Вскоре она была найдена. Вывеска её говорила сама за себя; на ней представлен был чудовищный бокал, из которого человек мог пить, не иначе как вскарабкавшись на табуретку. Красноватый свет фонаря озарял это символическое изображение. К тому же таверна находилась у въезда в город и на самом пути наших всадников.
Они привязали лошадей к кольцам бревна, разделявшего пополам фасад питейного заведения. Вдруг майор Анри остановился неподвижно. Взор его, сперва блуждавший без цели во внутренности таверны через стёкла окон, внезапно остановился на одной точке и выразил крайнее изумление.

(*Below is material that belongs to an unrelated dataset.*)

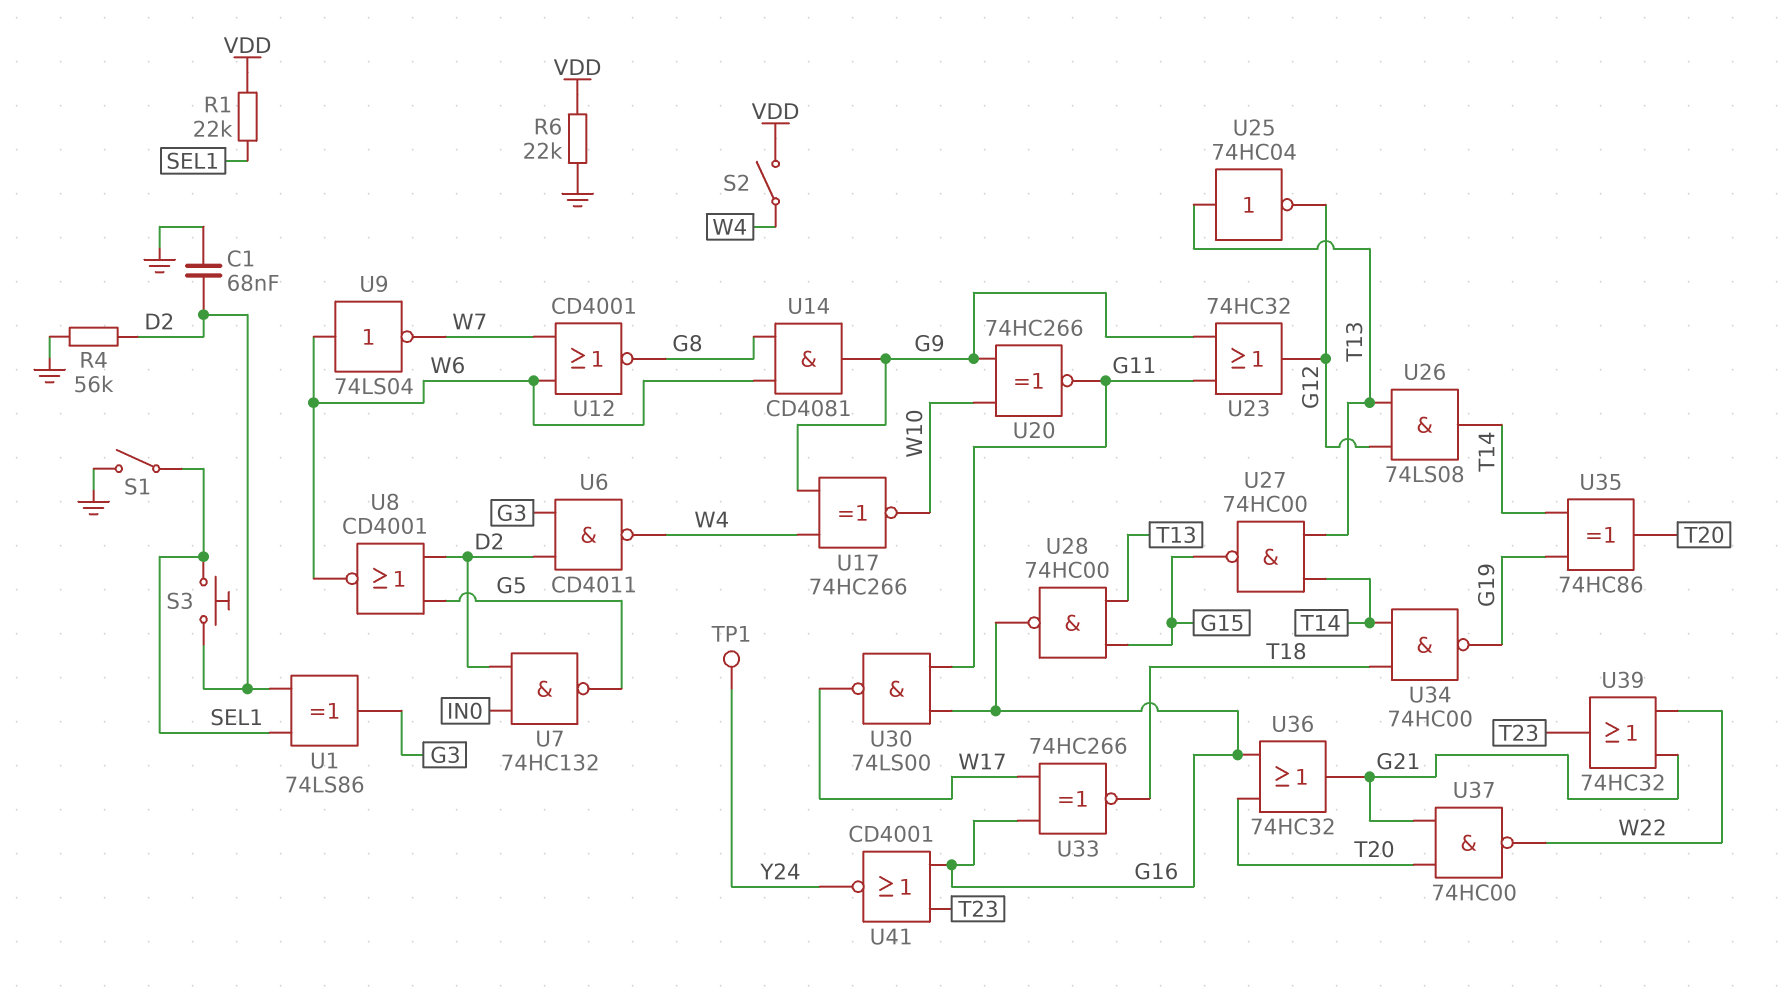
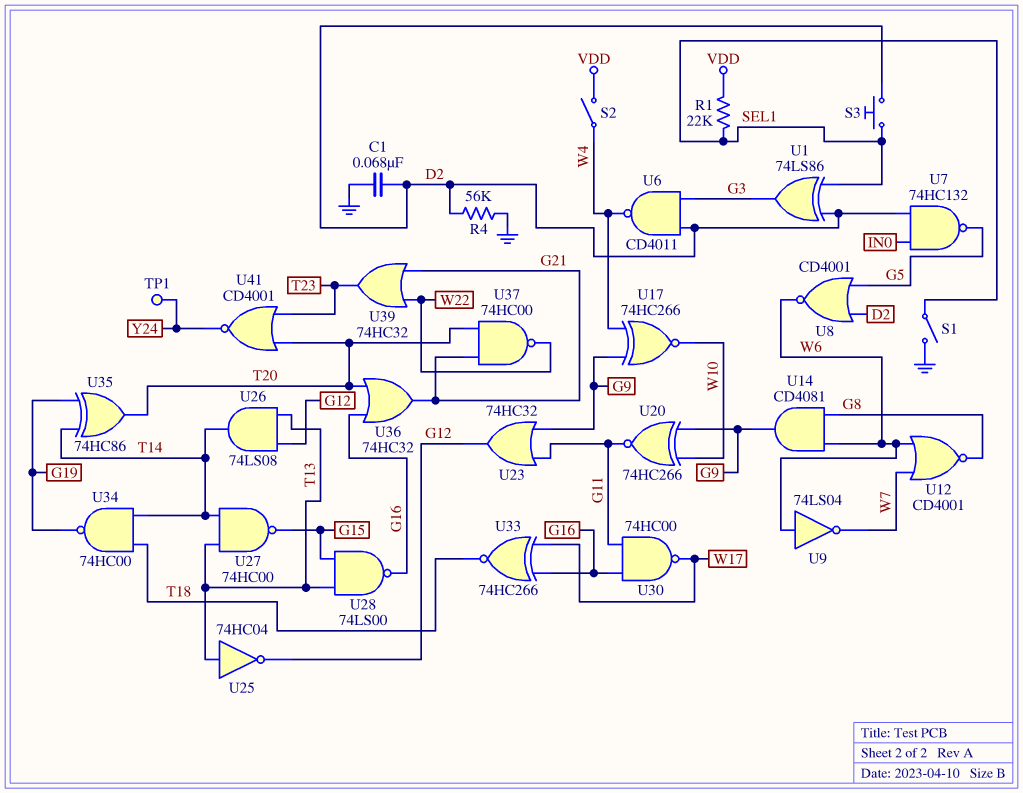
R6: 22k (GND, VDD) -> none
U28: NAND 74HC00 (in G15, in T13, out G16) -> NAND 74LS00 (in G15, in T13, out G16)
U30: NAND 74LS00 (in G11, in G16, out W17) -> NAND 74HC00 (in G11, in G16, out W17)
U41: NOR CD4001 (in G16, in T23, out Y24) -> NOR CD4001 (in T20, in T23, out Y24)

— Будь я проклят, если это не дом Грело! — воскликнул он, схватив за руку Мориса, который, по-видимому, весь был поглощён завязыванием узла на поводьях своей лошади.
— Мой дядя! Вам чудится!
— Посмотрите, вот он там заседает повелителем над кружком пьяниц, осовевших от пива; ещё бы — эта крокодилова пасть поглощает не морщась целую бутылку вина.
— Где? Я никого не узнаю.
— Да как же, господи, за прилавком! Рясу капуцина он бросил, но тонзура всё ещё оставила обнажённым его череп, похожий на голландский сыр.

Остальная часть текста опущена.